Sacituzumab Govitecan + Toripalimab as First - Line Therapy for Advanced Triple - Negative Breast Cancer and Biomarker Exploration

1. Research Objectives： The overall objective of this study is to explore the efficacy and safety of sacituzumab govitecan in combination with toripalimab as first - line treatment for advanced triple - negative breast cancer.
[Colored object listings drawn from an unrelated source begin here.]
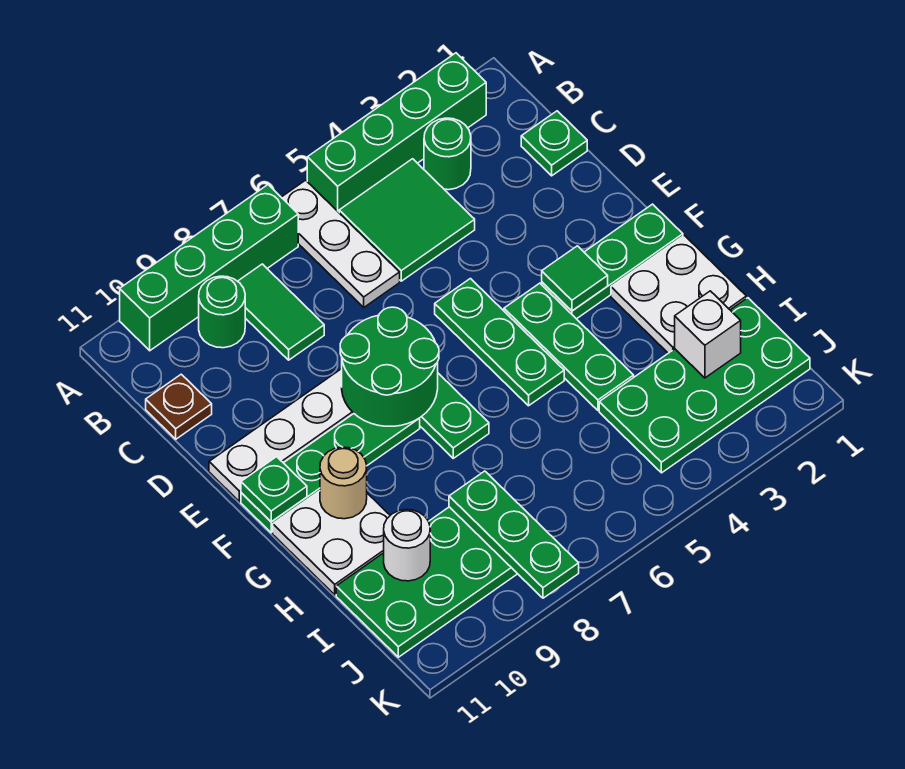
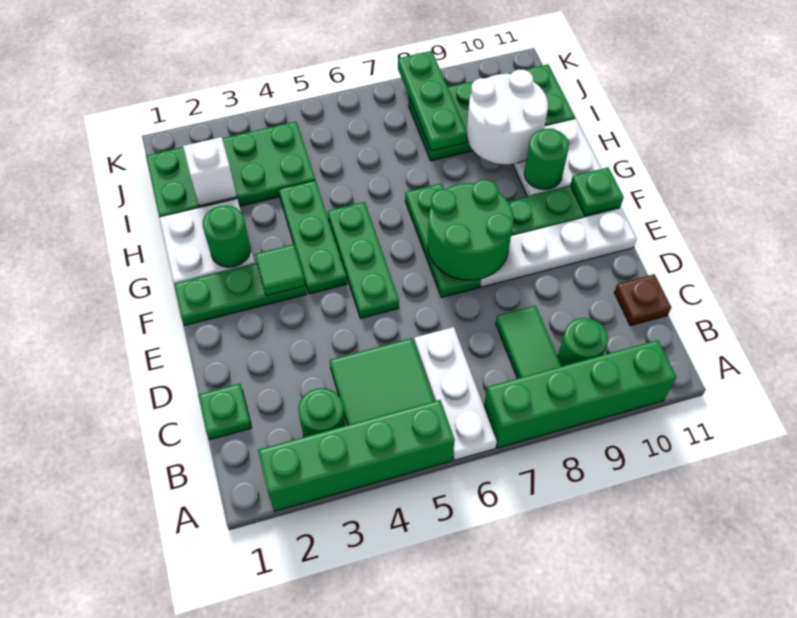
none -> green round brick G2 level 2
tan round brick G10 level 2 -> green round brick G10 level 2
white round brick I10 level 2 -> white round brick H9:I10 level 2

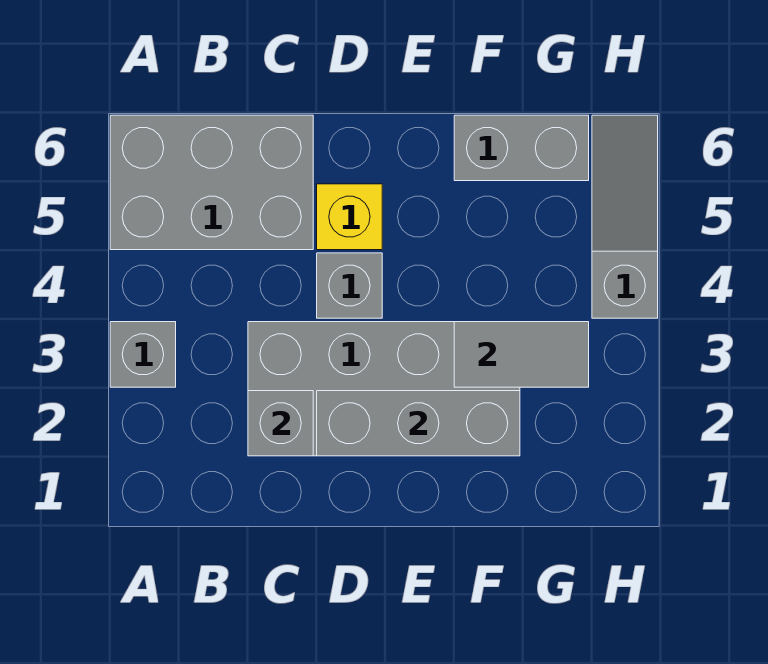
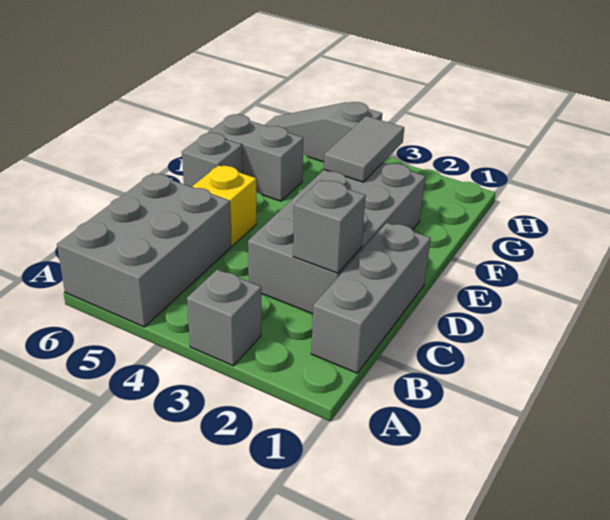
grey brick D2:F2 level 2 -> grey brick B1:D1 level 1
grey brick D4 level 1 -> grey brick E6 level 1
grey brick F6:G6 level 1 -> grey brick F5:F6 level 1

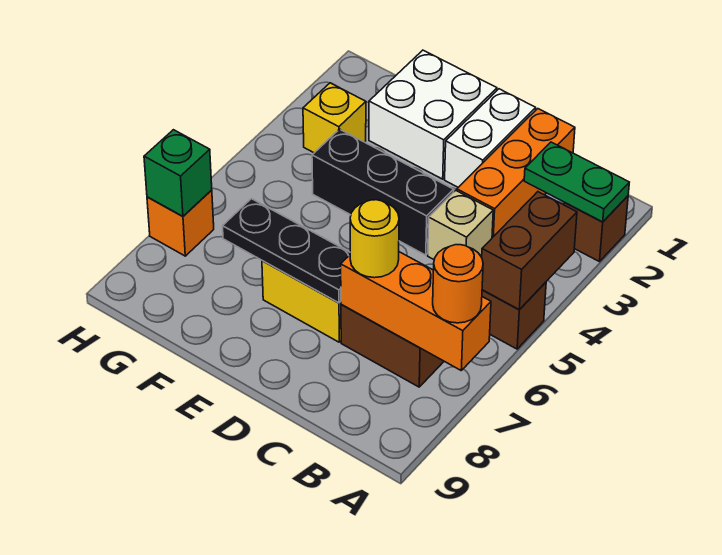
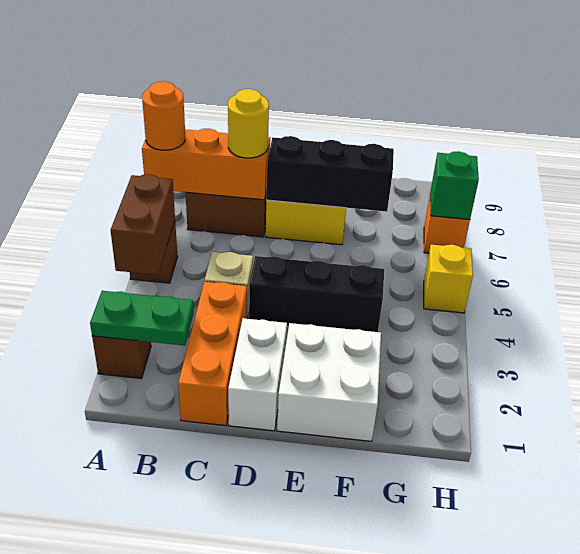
black plate D7:F7 level 2 -> black brick D7:F7 level 2
yellow brick G3 level 1 -> yellow brick H5 level 1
Primary Objectives：1）To observe and evaluate the efficacy (progression - free survival, PFS) of sacituzumab govitecan in combination with toripalimab as first - line treatment for advanced triple - negative breast cancer under real - world conditions.2）To observe and evaluate the safety (all adverse events and immune - related adverse events) of sacituzumab govitecan in combination with toripalimab as first - line treatment for advanced triple - negative breast cancer under real - world conditions. Secondary Objectives：Objective response rate.Survival.To observe and explore biomarkers associated with efficacy. 2. Significance of the Research：Currently, chemotherapy remains the main treatment for advanced triple - negative breast cancer. However, whether it is single - agent or combination chemotherapy, the efficacy is rather poor. Improving the efficacy and safety of first - line treatment for advanced triple - negative breast cancer is an urgent problem to be solved. Both sacituzumab govitecan and toripalimab are major drugs for the treatment of advanced triple - negative breast cancer, and combination therapy may further enhance the effectiveness of treatment. At present, there is no literature reporting the efficacy and safety data of sacituzumab govitecan in combination with toripalimab as first - line treatment. This study is a prospective, single - arm, multicenter, non - interventional, observational clinical trial, aiming to observe the efficacy and safety of sacituzumab govitecan in combination with toripalimab as first - line treatment for advanced triple - negative breast cancer in the real world.